My attitude is, if you wouldn't address me like that with my husband standing by my side, they you definitely shouldn't do it when I'm alone.  What do the women here think?  Do you like it, is it a turn-off, does it anger you??


----------



## Warrigal (Feb 6, 2014)

When I started teaching I was advised not to let the students pay me compliments of any kind because then they would feel equally entitled to pass adverse comments as well.

When next you get some stranger calling you "Sweetie" or some such, feel free to return is a less pleasant way. "Mudguts" is my favourite, but without being too offensive choose a less than flattering  word to use as a familiar form of address. Be sure to watch the facial expression.


----------



## Diwundrin (Feb 6, 2014)

I decide after doing a lightning quick calculation of whether I can turn it to advantage. 
 If some creep wants to big note himself by doing more than he has to for me, for whatever reason he has, then I will let him do just that, and call me dearie, and snicker quietly to myself about it.  

I'm long over the ego trip of letting them know exactly where they stand on the status totem pole, unless and until it suits me to let them know. 
 They can call me any damned thing they like as long it's not rude and they're 'helping out.'  They're just counter jockeys, they don't hold any important place in our lives,   their opinions of us don't count and they are forgotten as the door shuts behinds us.  Duzzen madder.

Use of patronising terms is an indication of their mentality, not ours.  Plenty of dumb blondes have ripped smooth operators off over the years, so who was the dumb one?

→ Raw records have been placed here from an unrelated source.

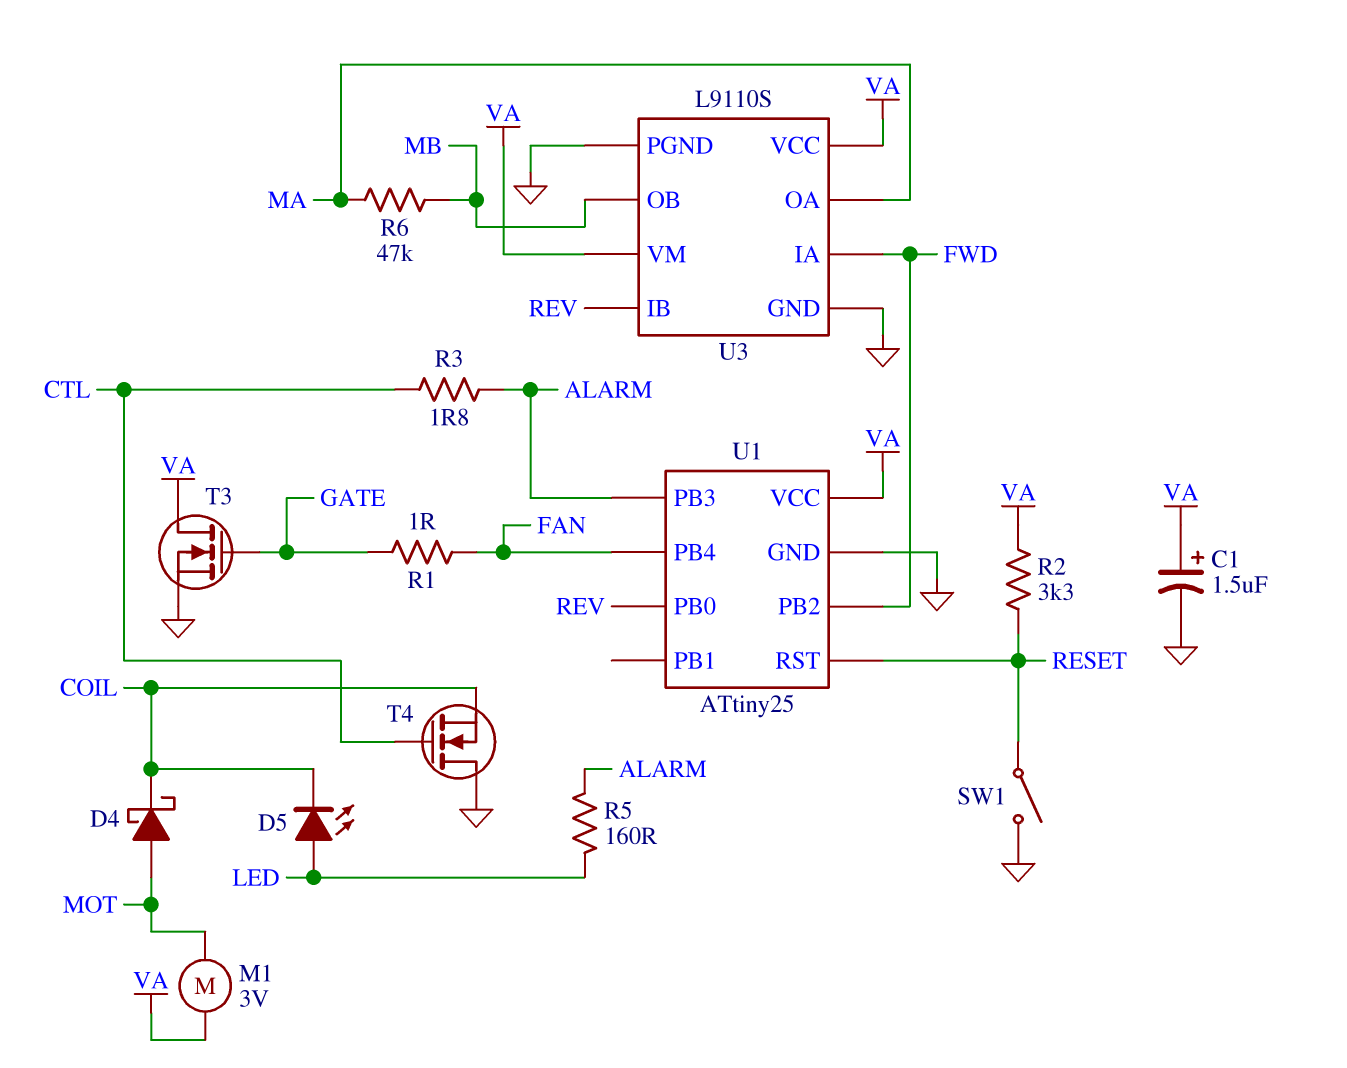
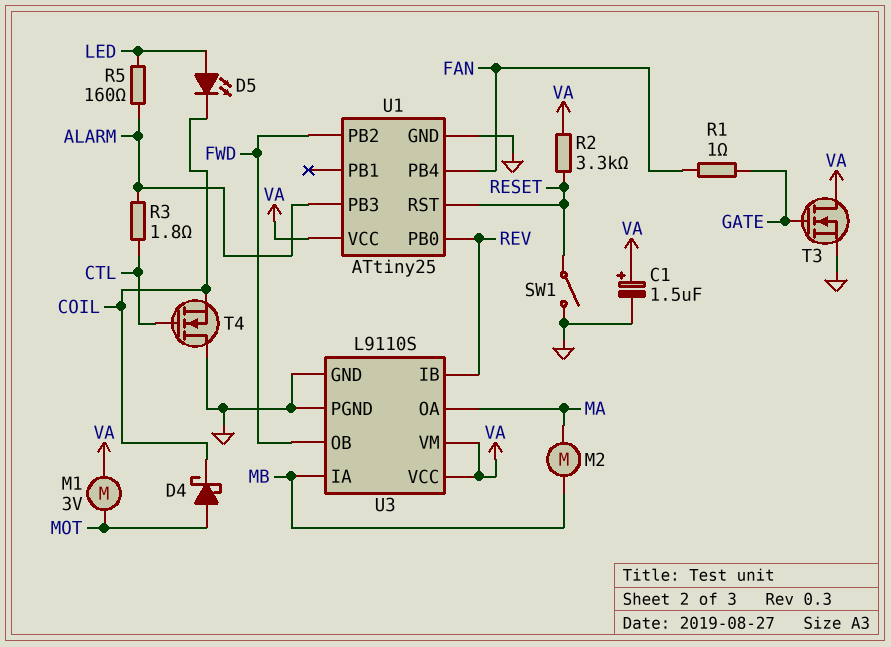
M2: none -> motor (MA, MB)
R6: 47k (MA, MB) -> none
U3 pin IA: FWD -> MB
U3 pin OB: MB -> FWD

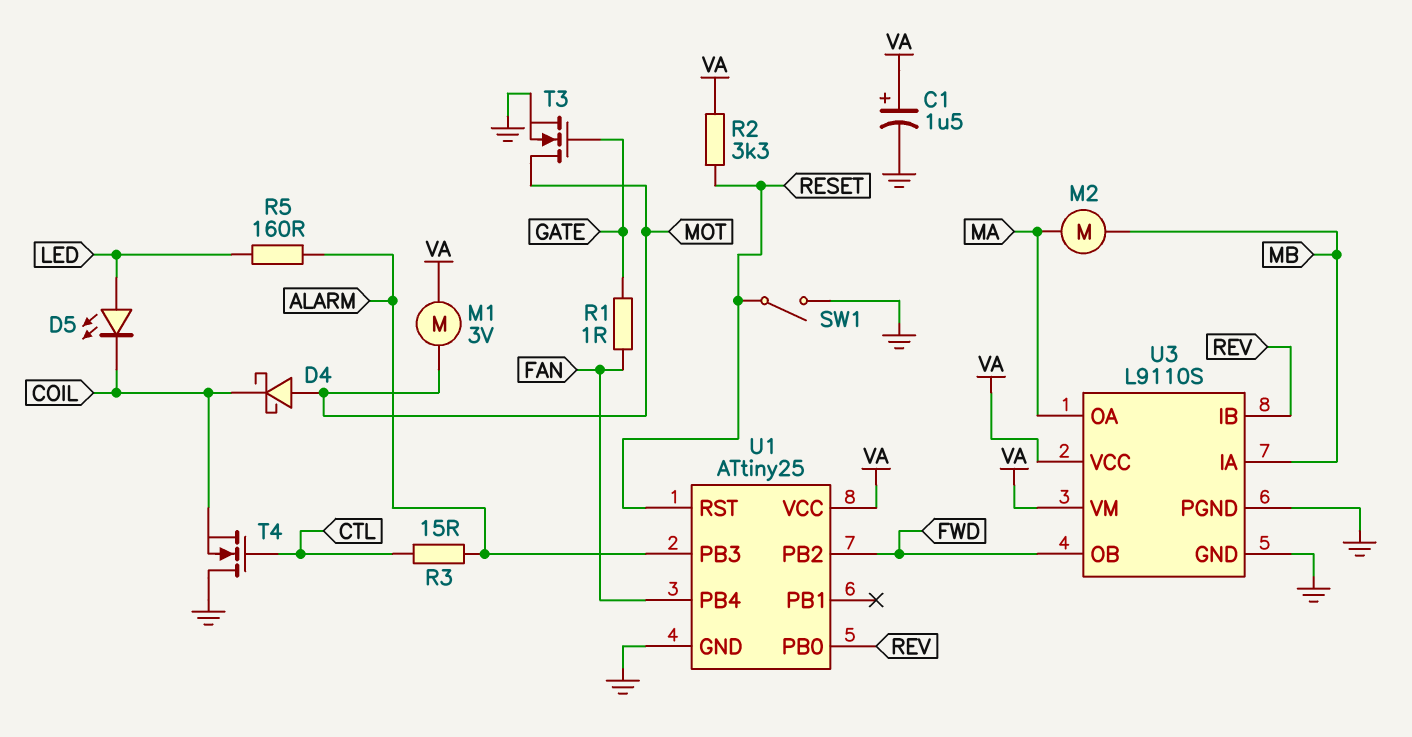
R3: 1.8 (ALARM, CTL) -> 15 (ALARM, CTL)
T3: NMOS (G GATE, D VA, S GND) -> NMOS (G GATE, D MOT, S GND)

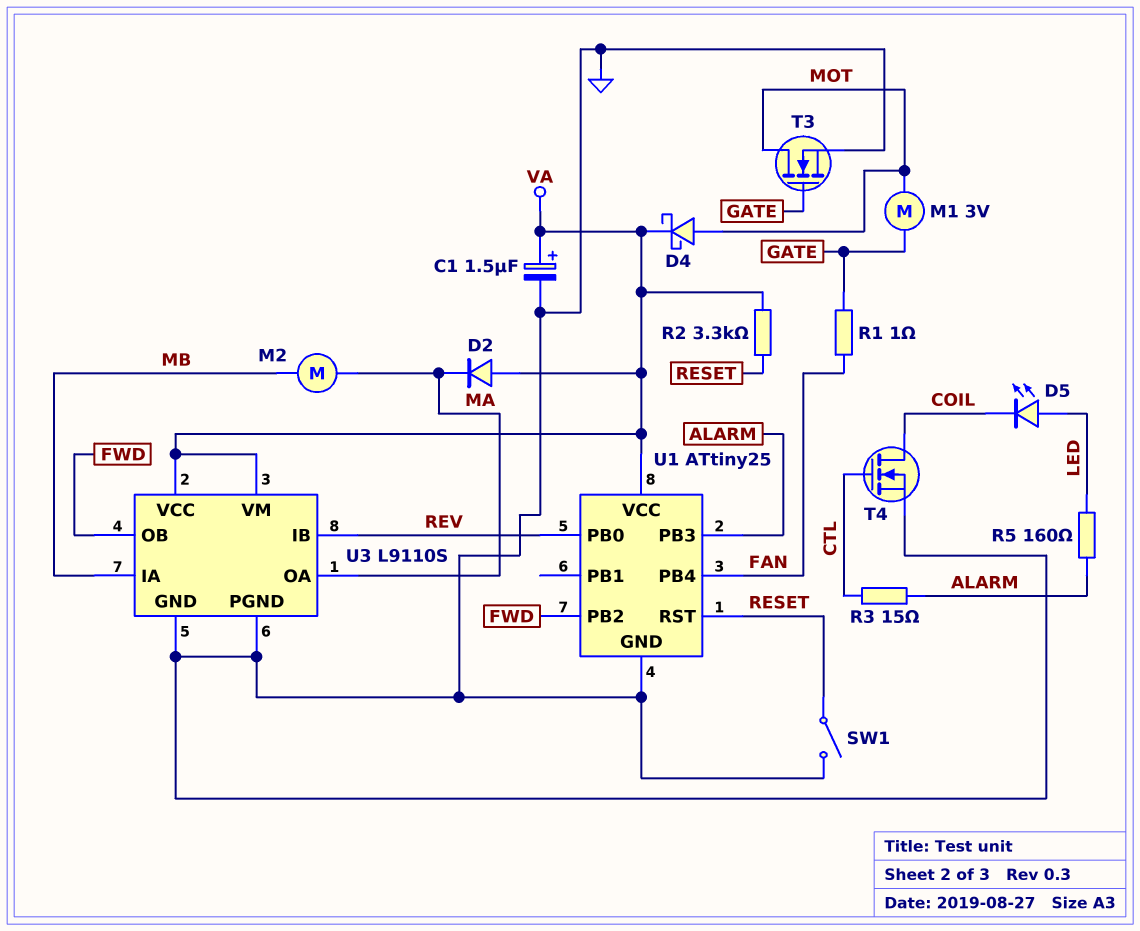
D2: none -> diode (A VA, K MA)
D4: schottky (A MOT, K COIL) -> schottky (A MOT, K VA)
M1: motor 3V (MOT, VA) -> motor 3V (GATE, MOT)
T4: NMOS (G CTL, D GND, S COIL) -> NMOS (G CTL, D COIL, S GND)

It all depends on the place and circumstance.  In a shop?  Go for it boys, just do the work, find and bring me what I want, and no skin off my nose, I'll answer to pet, dearie, or darlin' and smile sweetly while you wheel it out to the car and load it for me. 
I even coo talk some of 'em and call 'em darling boys and wonder if they ever stop and think about how patronising I was being to them! 
	

	
	
		
		

		
			




Only works for us if we enjoy the 'game' I guess.
	

	
	
		
		

		
		
	


	




 At a social gathering, I swat 'em like a fly!

I'm adaptable.

I once broke off a 'relationship' over the idiot thinking that calling me a 'dumb bunny' was a term of endearment.  I just knew somehow that it wasn't going to end well long term.


----------



## jrfromafar (Feb 6, 2014)

How about waitresses calling every man 'Hon' ?


----------



## SeaBreeze (Feb 6, 2014)

There's even women who use those names with other women, but like I said, maybe it's just their upbringing, and it's very natural to them.  I don't know.  Sometimes I feel like saying, okay Sweetcheeks, I'll have a half dozen of those.  But with my luck, it would backfire, and they'd get their jollies off, and think I'm for real, LOL!

I've yet to see a waitress call my husband Hon, or anything else in my presence, but has likely happened many times over the years when I'm not there.  If I was there, we'd be in an eye-lock, that would speak louder than words.


----------



## jrfromafar (Feb 7, 2014)

SeaBreeze said:


> There's even women who use those names with other women, but like I said, maybe it's just their upbringing, and it's very natural to them.  I don't know.  Sometimes I feel like saying, okay Sweetcheeks, I'll have a half dozen of those.  But with my luck, it would backfire, and they'd get their jollies off, and think I'm for real, LOL!
> 
> I've yet to see a waitress call my husband Hon, or anything else in my presence, but has likely happened many times over the years when I'm not there.  If I was there, we'd be in an eye-lock, that would speak louder than words.



I can't recall if it happens when my wife is present but I'm on my own a lot and it's very frequent a waitress will call me "Hon" - and touch my shoulder. I take it in stride - it's as normal as the catsup on the table or the music on the jukebox especially in a farmer, rancher, trucker style coffee shop or diner.


----------



## i_am_Lois (Feb 7, 2014)

I don't like it when any stranger (male or female) uses those familiar terms. I'm never offended enough to speak up about it though. It's more of an annoyance, because I don't feel it's professional behavior & this most often occurs in a business setting with employees.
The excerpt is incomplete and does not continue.